The ignite phase is centered on elevating VFC's customer-facing activities, including product design and innovation, commercial excellence, and brand-building. VFC is simplifying its marketing efforts, concentrating investments on fewer, deeper campaigns, and rebalancing its marketing mix to drive higher returns.
In the Vans brand, VFC is seeing early signs of progress, with the DTC channel in Europe returning to positive growth in the third quarter. VFC is also simplifying the product lineup, introducing new innovative products, and enhancing its marketing efforts to drive brand elevation and equity.
The North Face brand, on the other hand, has continued to perform well, with global revenues decreasing only 5% in the third quarter. The brand's DTC channel grew 7% globally, and VFC is focused on category expansion, particularly in trail and hike, women's, and footwear.
VFC's leadership team has undergone significant changes, with the company attracting top talent from various industries to drive the Reinvent transformation.
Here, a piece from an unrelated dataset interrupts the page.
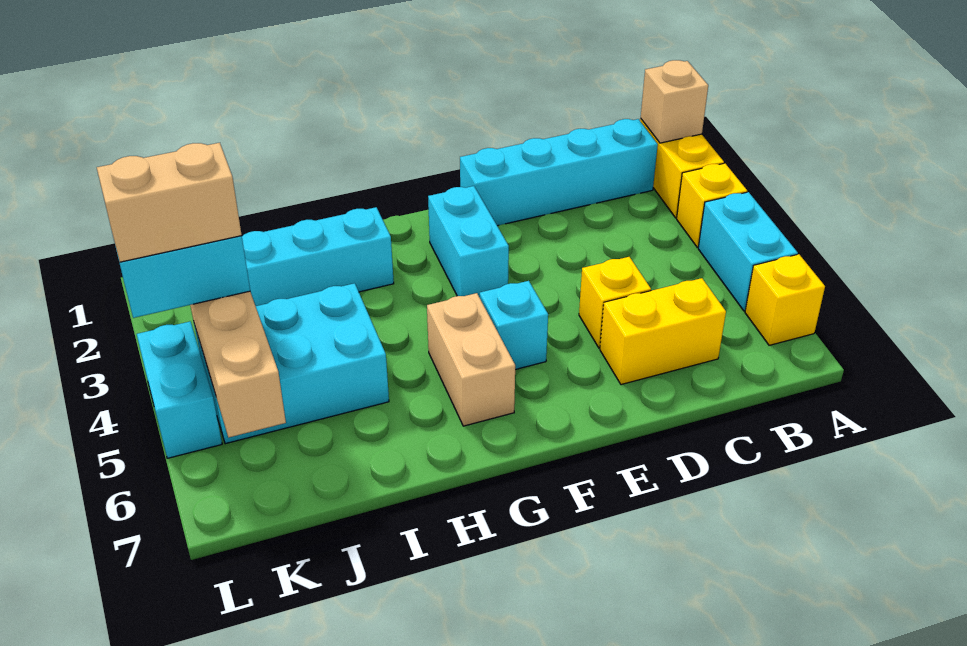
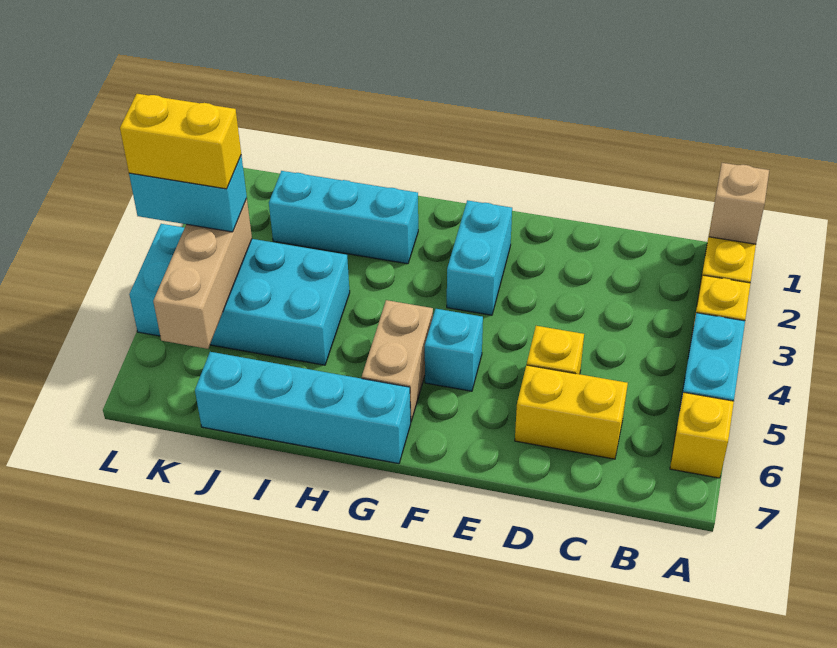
cyan brick B1:E1 level 1 -> cyan brick G7:J7 level 1
tan brick K4:L4 level 4 -> yellow brick K4:L4 level 4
This includes the appointment of a new Chief Financial Officer, Paul Vogel, who brings a wealth of financial, operational, and capital markets experience.
Outlook
Looking ahead, VFC expects the financial results to remain challenged in the near term, particularly in the first quarter of fiscal 2025. The company anticipates continued year-over-year margin erosion in the first quarter as it works through the residual excess inventory from the cleanup actions taken in the prior year.
However, VFC is confident in its ability to generate approximately $600 million in cash available for financing activities in fiscal 2025, which includes free cash flow and proceeds from non-core asset sales. VFC expects to end the year with liquidity of at least $2 billion, which will enable it to pay off the $1 billion term loan due in December.
Conclusion
While the road ahead may be bumpy, VFC's Reinvent program and the leadership team's commitment to transforming the business provide a glimmer of hope. As VFC navigates these turbulent times, investors will be closely watching for signs of progress and the successful execution of the Reinvent strategy.